東京海上日動火災保険株式会社(取締役社長 北沢 利文 以下:東京海上日動)と株式会社NTTデータ(代表取締役社長 本間 洋 以下:NTTデータ)は、外航貨物海上保険における保険金請求へのブロックチェーン技術適用に向けた実証実験※1を完了しましたので、お知らせします。

外航貨物海上保険における保険金請求プロセスへのブロックチェーン技術の適用を、世界8拠点で完了したのは国内で初めてであり※2、国際的にも先駆的な取り組みです。

背景

海外で貨物事故が発生した際に、主に事故対応を行う拠点(海外クレーム代理店)が保険金をお支払いする際には、紙やPDFファイル等で存在している事故報告書や貨物の損傷写真、Invoice(商業送り状)等の貿易関連書類ならびに保険証券を収集する必要があり、さらに保険会社へ補償内容をメール等で確認する必要があります。また、海外クレーム代理店と鑑定会社との間で、事故の内容等に関して情報共有も必要となります。

このため、海外クレーム代理店が、世界中に点在する貿易関連書類と最新の保険証券の収集、関係者との情報共有をいかに迅速かつ正確に実施できるかが、迅速な保険金支払い手続きを実現する上での課題となっています。

「ブロックチェーン」はデータの耐改ざん性を確保した状態でネットワーク参加者間での情報共有が可能な分散ネットワーク技術であり、東京海上日動とNTTデータは2017年11月から、外航貨物海上保険における保険金請求プロセスへのブロックチェーン技術適用に向けた共同実証実験を開始しました。

実証実験概要

(1)内容

本実験では、事故報告書や貨物の損傷写真、Invoice(商業送り状)等の実際の保険金のお支払い業務で利用したデータをブロックチェーン上に流通させて、欧州、米州、アジアの計8拠点の海外クレーム代理店ならびに鑑定会社へ速やかに共有され、保険金のお支払いプロセスに利用できるかを検証しました。

技術面では、貨物の損傷写真やサーベイレポート(鑑定結果の報告書)などの大容量データを、ブロックチェーン上で円滑に参加者間で共有できることが確認できています。
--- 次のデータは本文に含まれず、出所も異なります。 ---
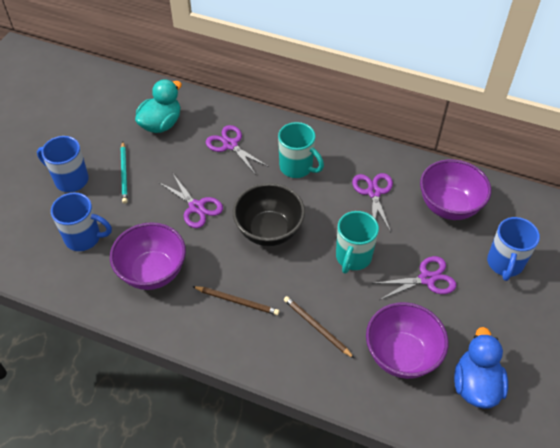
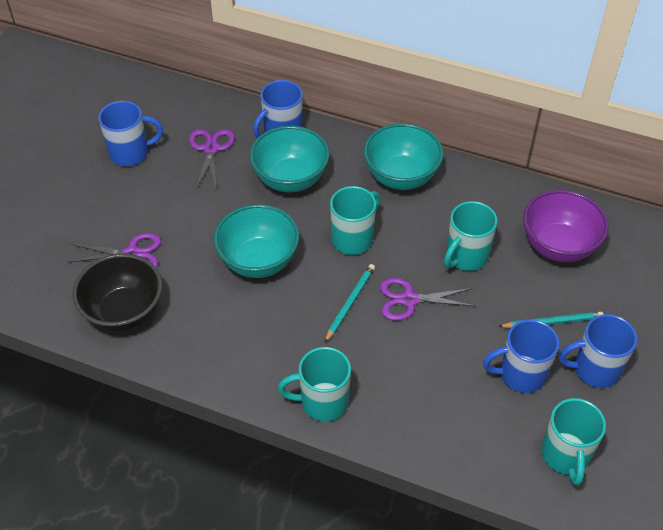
blue duck: 1 -> 0
blue mug: 3 -> 4
brown pencil: 2 -> 0
purple bowl: 3 -> 1
purple scissors: 4 -> 3
turquoise bowl: 0 -> 3
turquoise duck: 1 -> 0
turquoise mug: 2 -> 4
turquoise pencil: 1 -> 2

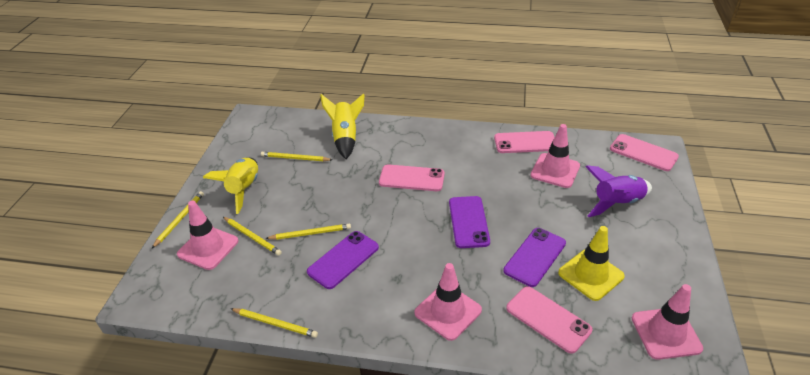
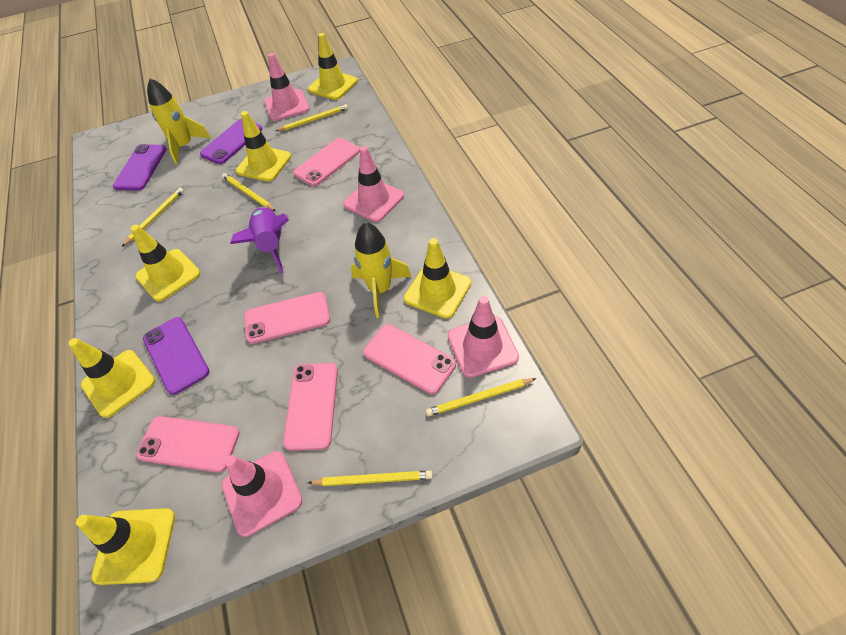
pink phone: 4 -> 5
yellow traffic cone: 1 -> 6

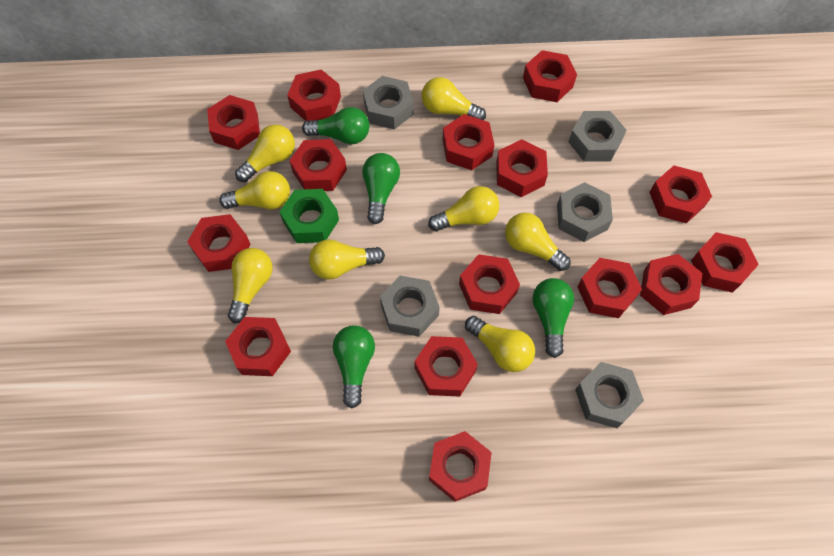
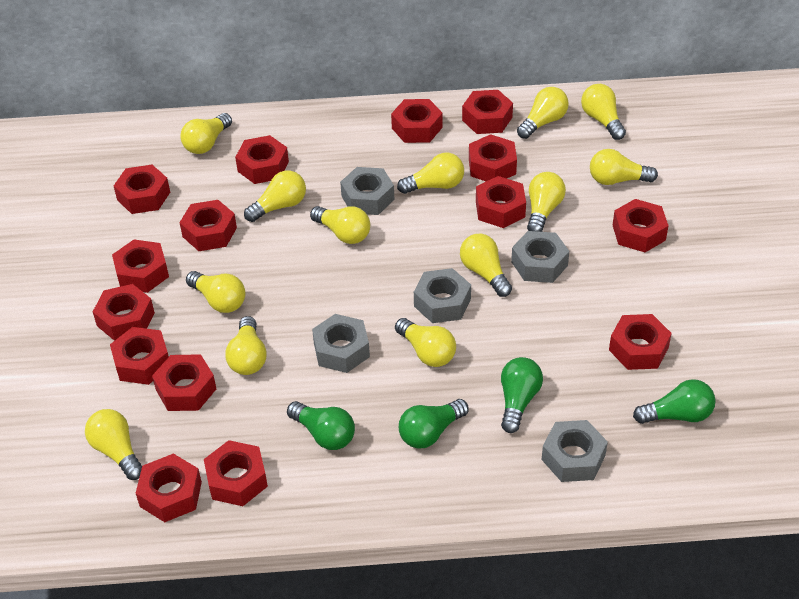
green nut: 1 -> 0
yellow light bulb: 8 -> 13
また、適切なアクセス性能や業務効率性の観点からの検証も行いました。

検証した海外の拠点

  • 欧州:ドイツ、オランダ
  • 米州:米国、チリ
  • アジア:中国、台湾、韓国、タイ
【図】

外航貨物保険・保険金支払い実証実験イメージ

(2)実施時期

2017年11月~2018年8月

検証結果

本実験で実証できた主な結果は以下の通りです。

<確認された期待効果の例>

期待効果
被保険者(荷主等)
  • 保険金請求に必要な書類の用意や、提出にかかる業務の削減
  • 保険金支払いの迅速化(最大1か月超が1週間程度まで短縮可能)
保険会社
  • 海外クレーム代理店への情報共有業務の削減
海外クレーム代理店
  • 保険金請求に必要な書類のご案内、取り付けにかかる業務の削減
  • 保険会社へ保険の契約内容を確認する業務の削減
    (時差により確認作業が遅延する等の影響を極小化)
  • 鑑定会社への情報を連携する業務の削減
  • 保険情報を含む必要情報の即時入手による保険金支払いの迅速化
鑑定会社
  • 早期の書類取り付けによる鑑定作業の迅速化
  • 保険の契約内容の即時入手による鑑定作業の品質向上

今後について

本実証実験を通じて、外航貨物海上保険の保険金請求プロセスへのブロックチェーン技術を適用することの有効性が確認できました。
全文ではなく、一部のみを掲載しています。